Мы тоже глубокой осенью подкармливали на даче птиц, но устроить кормушки на подоконниках мне как-то не приходило в голову. Да и зачем? Ведь все равно зимой в наших домишках жить было невозможно. Птицы в морозы и глубокие снега гибли от бескормицы, улетали поближе к человеческому жилью. «Все-таки есть в нем, наверное, что-то человеческое, в этом жестком и властном вельможе с холодными серыми глазами», — подумал я.

— Да, мне тоже нравится, — ответил он. — Ну-с, приступим.

Я развязал завязки первой папки и сказал:

— Всеволод Анисимович, я не из тех редакторов, которые носят истину в жилетном кармане. Если какие-то мои замечания вы найдете приемлемыми, мы их обсудим, если нет — я уберу резинкой свои пометки и все дела. В конце концов вы имеете полное право говорить с читателем так, как считаете нужным. Моя роль, как я ее понимаю, в большей степени техническая: подготовить рукопись к печати, проследить, чтобы в ней не было грубых опечаток и неточностей.

Он внимательно посмотрел на меня.

— А знаете, Михаил Наумович, кажется, мы с вами сработаемся.
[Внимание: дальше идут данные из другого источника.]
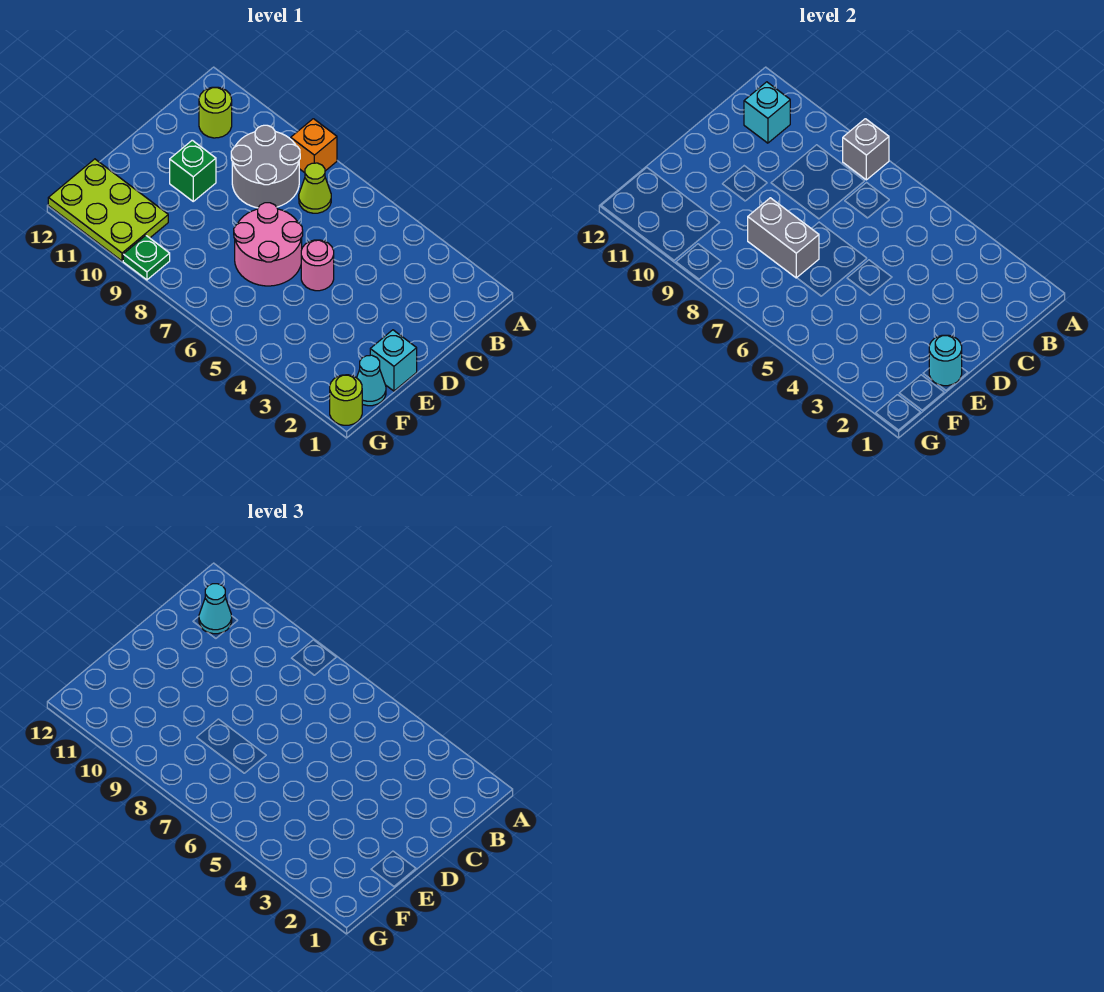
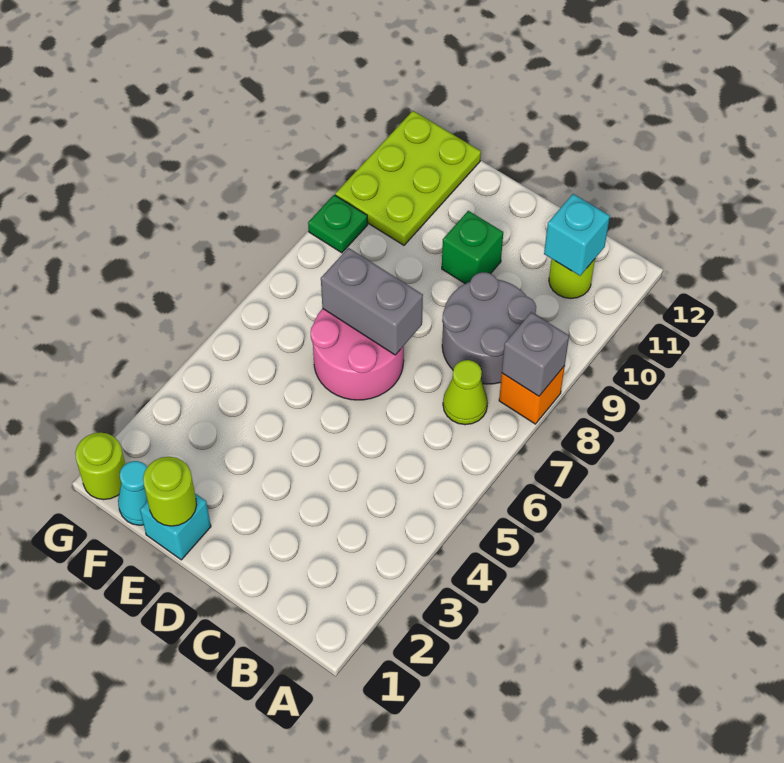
cyan cone B11 level 3 -> none
pink round brick D5 level 1 -> none
cyan round brick E1 level 2 -> lime round brick E1 level 2
grey brick E7:E8 level 2 -> grey brick D7:E7 level 2

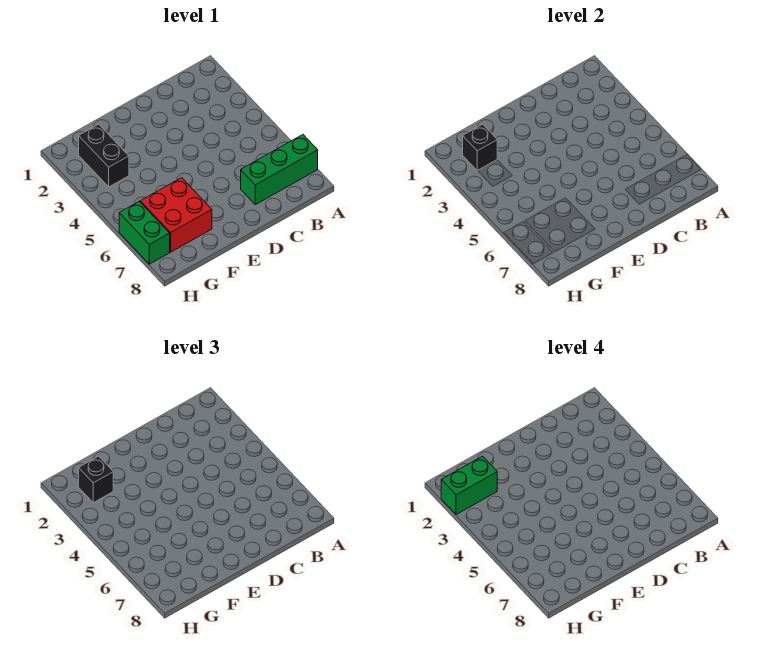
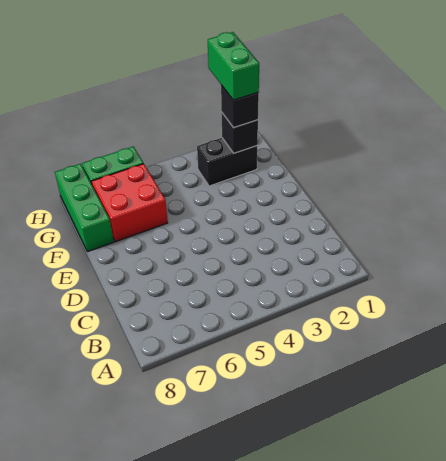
green brick A7:C7 level 1 -> green brick F8:H8 level 1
Мы действительно сработались. Он достаточно спокойно относился к моим замечаниям, связанным с языком и стилем романа, с повторами, длиннотами; мы вместе искали другие, более точные слова, вносили поправки, что-то он сокращал. Там, где речь шла о политических тирадах, произносимых героями, был тверд, как скала. У меня сложилось убеждение, что он фанатически верит, что нашу идеологию надо тщательно оберегать от тлетворного (а какого же еще!) влияния запада, который только и думает, как бы ее подорвать, «демонтировать», что принцип партийности литературы свят и незыблем.... Вот как главный герой романа писатель Булатов (фамилия-то какая, представляете!) говорит о своих литературных противниках: «Великолепная пятерка» (прямой намек на редколлегию «Нового мира») рубила направо и налево всю ту советскую литературу, которая открыто и честно служила делу народа, партии, делу рабочих и крестьян, — литературу социалистического реализма. Методы ее «работы» удивительно совпадали и по форме, и по существу с теми методами, которыми в борьбе против советской литературы пользовались буржуазные зарубежные поносители...» Объяснять маститому писателю, что это строки не из романа, а скорее из доноса «по инстанциям», было бессмысленно; смысл имели не слова, а то, что за ними стояло: «новомирская» свора атакует не только истинно партийную литературу, но и сами устои социализма в нашей стране, и подлежит уничтожению.